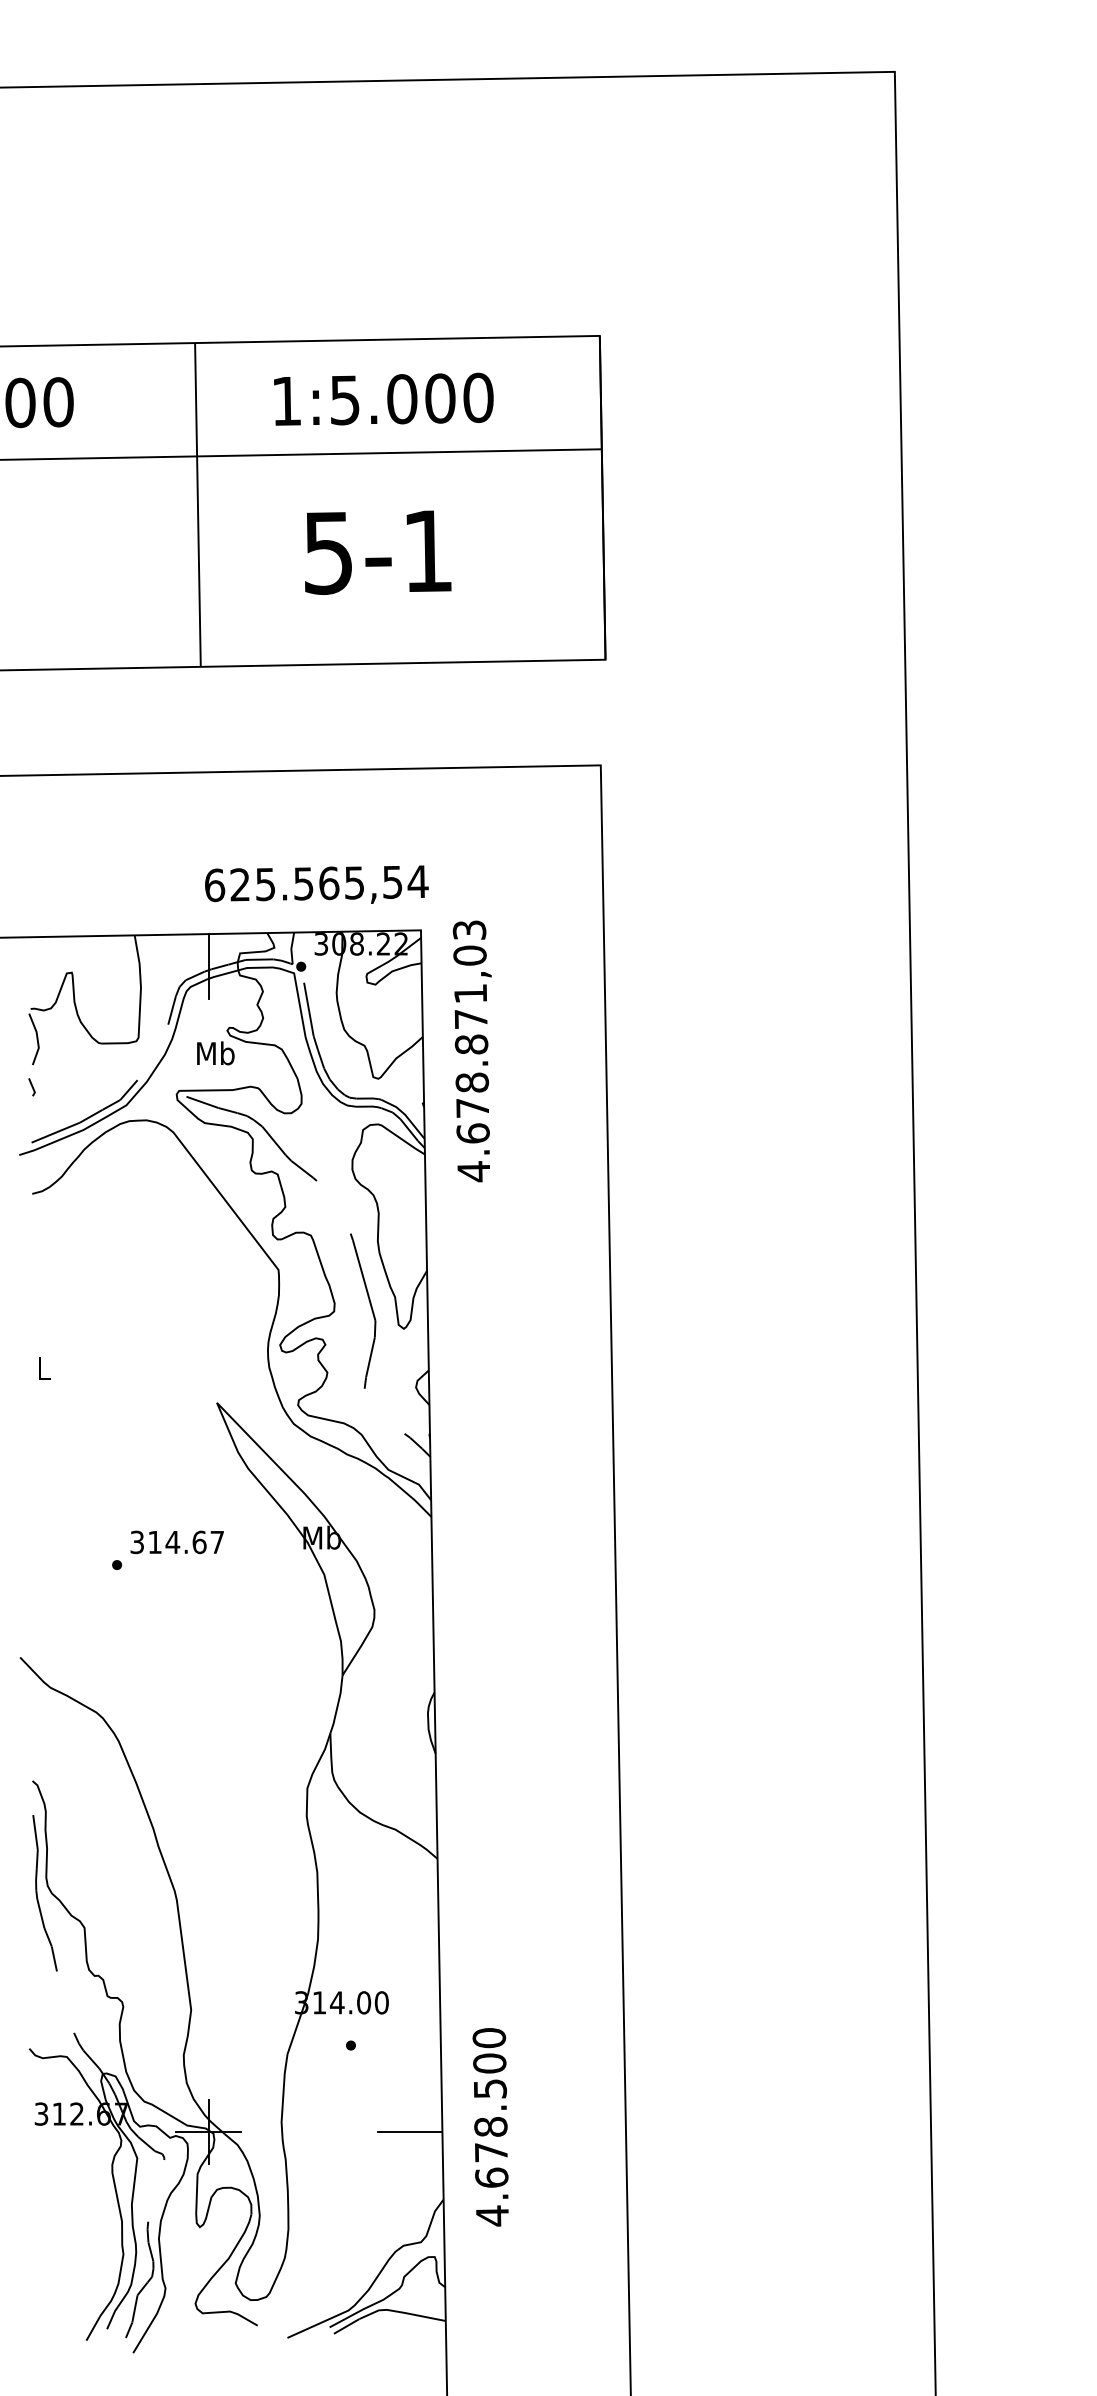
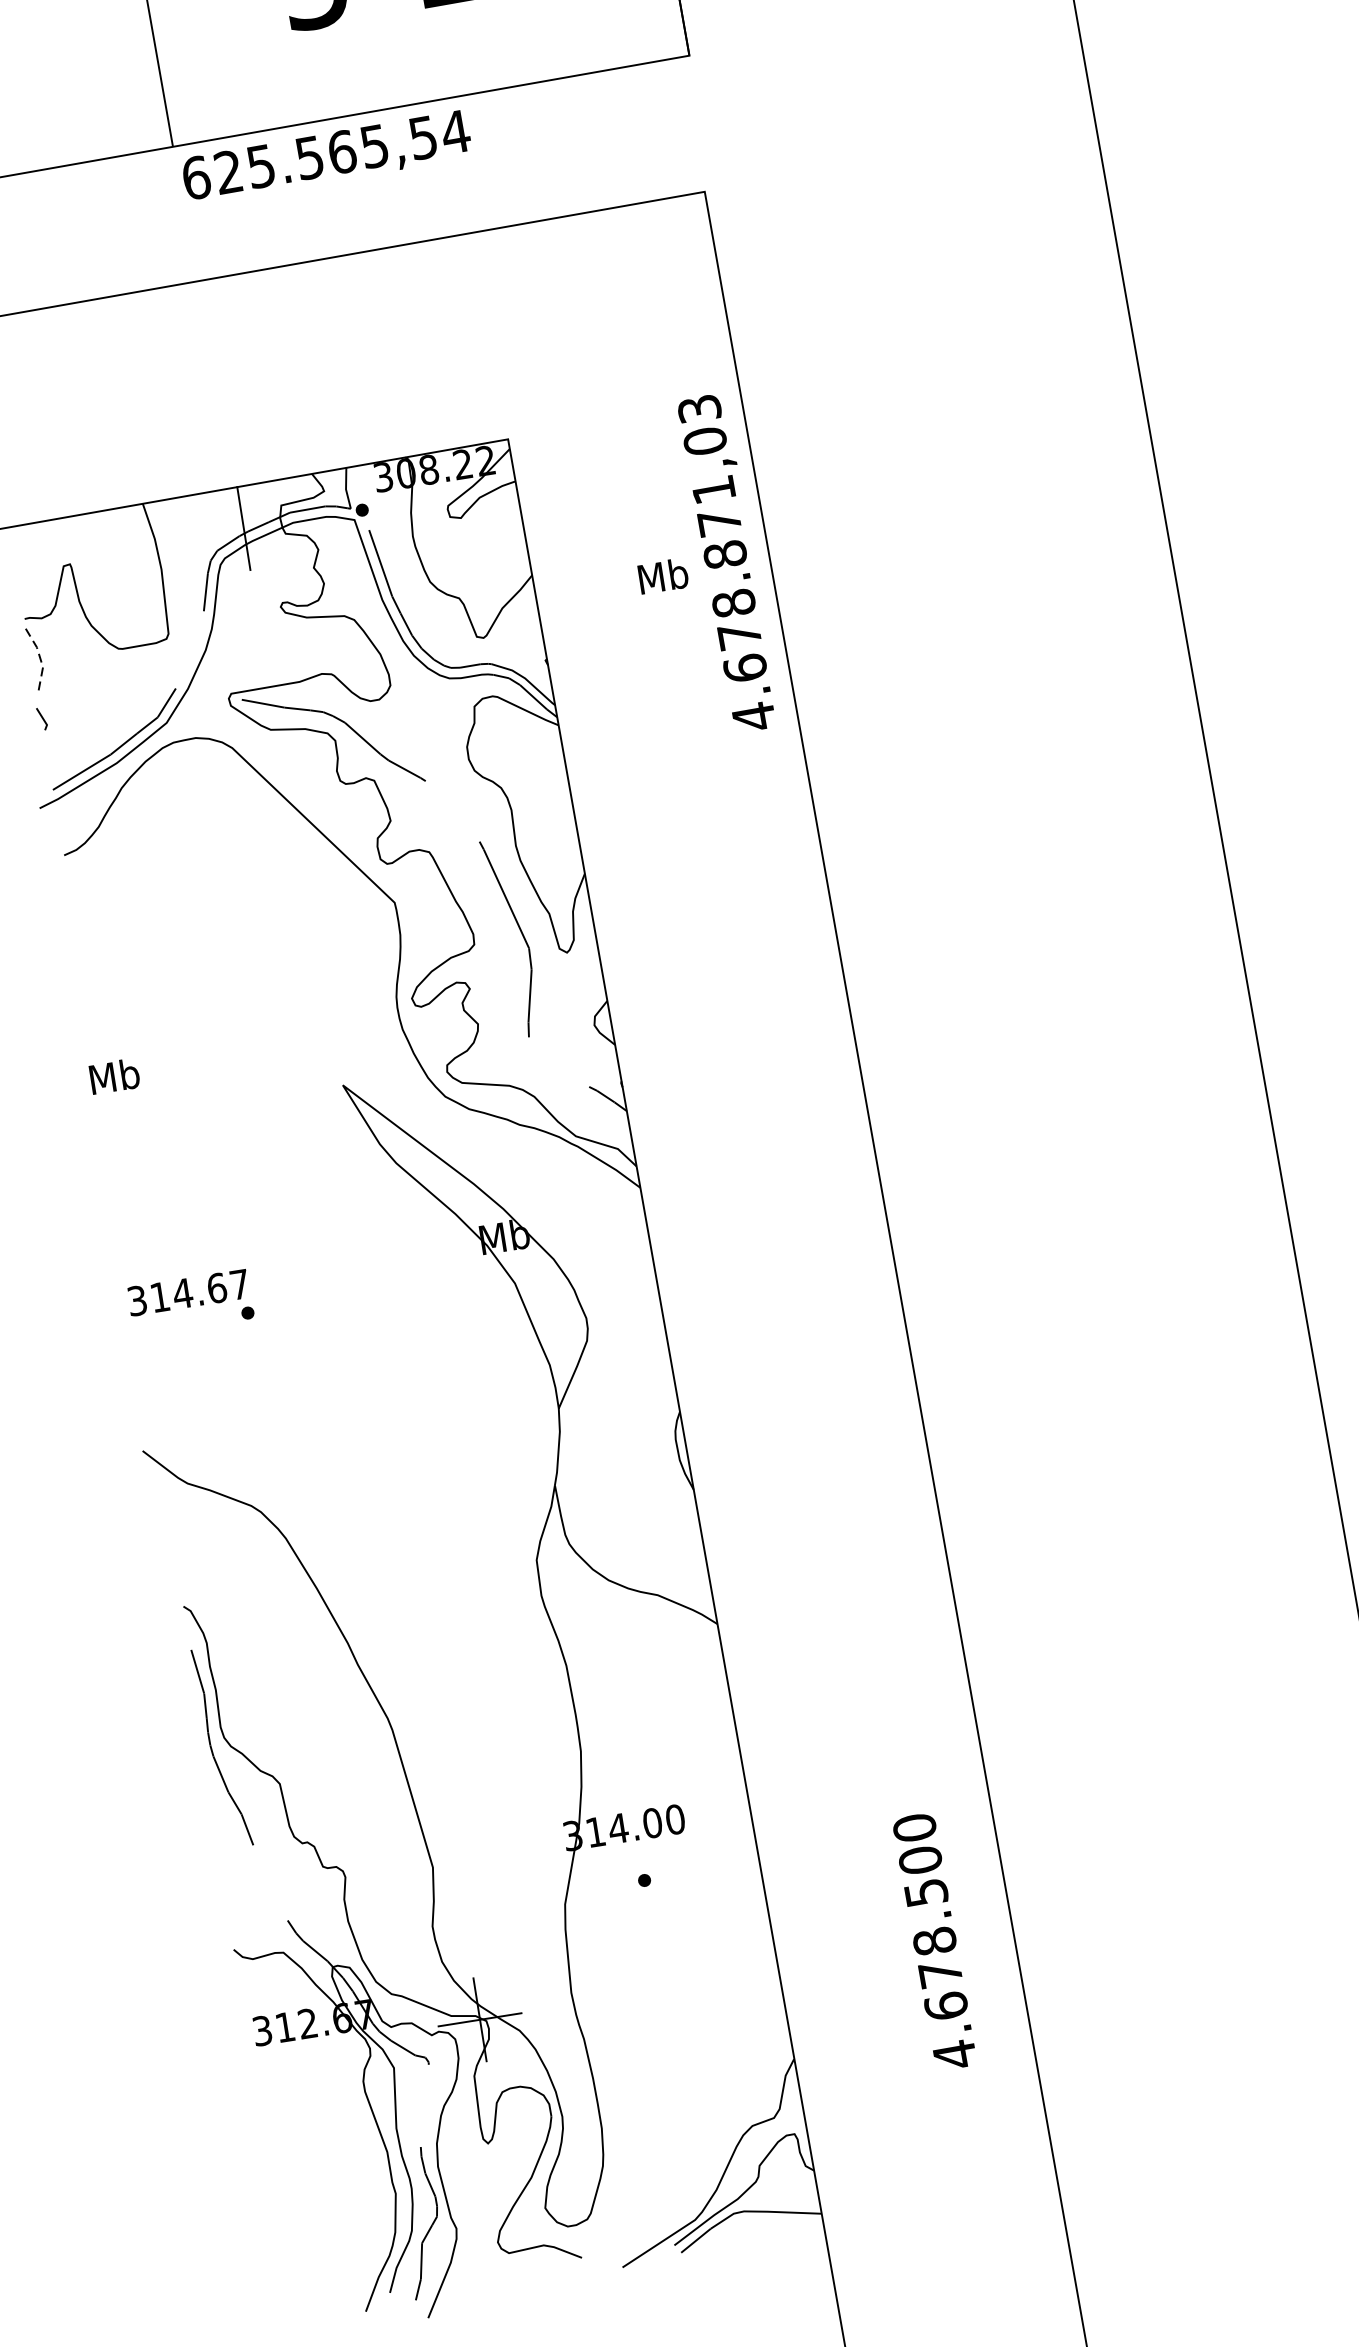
text: (316, 884) -> (326, 156), moved
line: (37, 1039) -> (39, 656), solid -> dashed
text: (471, 1051) -> (726, 563), moved
text: (215, 1053) -> (662, 576), moved
text: (43, 1368) -> (113, 1076), L -> Mb
text: (176, 1542) -> (187, 1293), moved
text: (490, 2127) -> (934, 1942), moved
line: (409, 2131) -> (736, 1978), removed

=====

TRY IT: Copy out the lines starting at the one containing "text: (176, 1542) -> (187, 1293), moved" and ending with the last line of the entries. Include nothing else.

REPLY TO THE EXERCISE:
text: (176, 1542) -> (187, 1293), moved
text: (490, 2127) -> (934, 1942), moved
line: (409, 2131) -> (736, 1978), removed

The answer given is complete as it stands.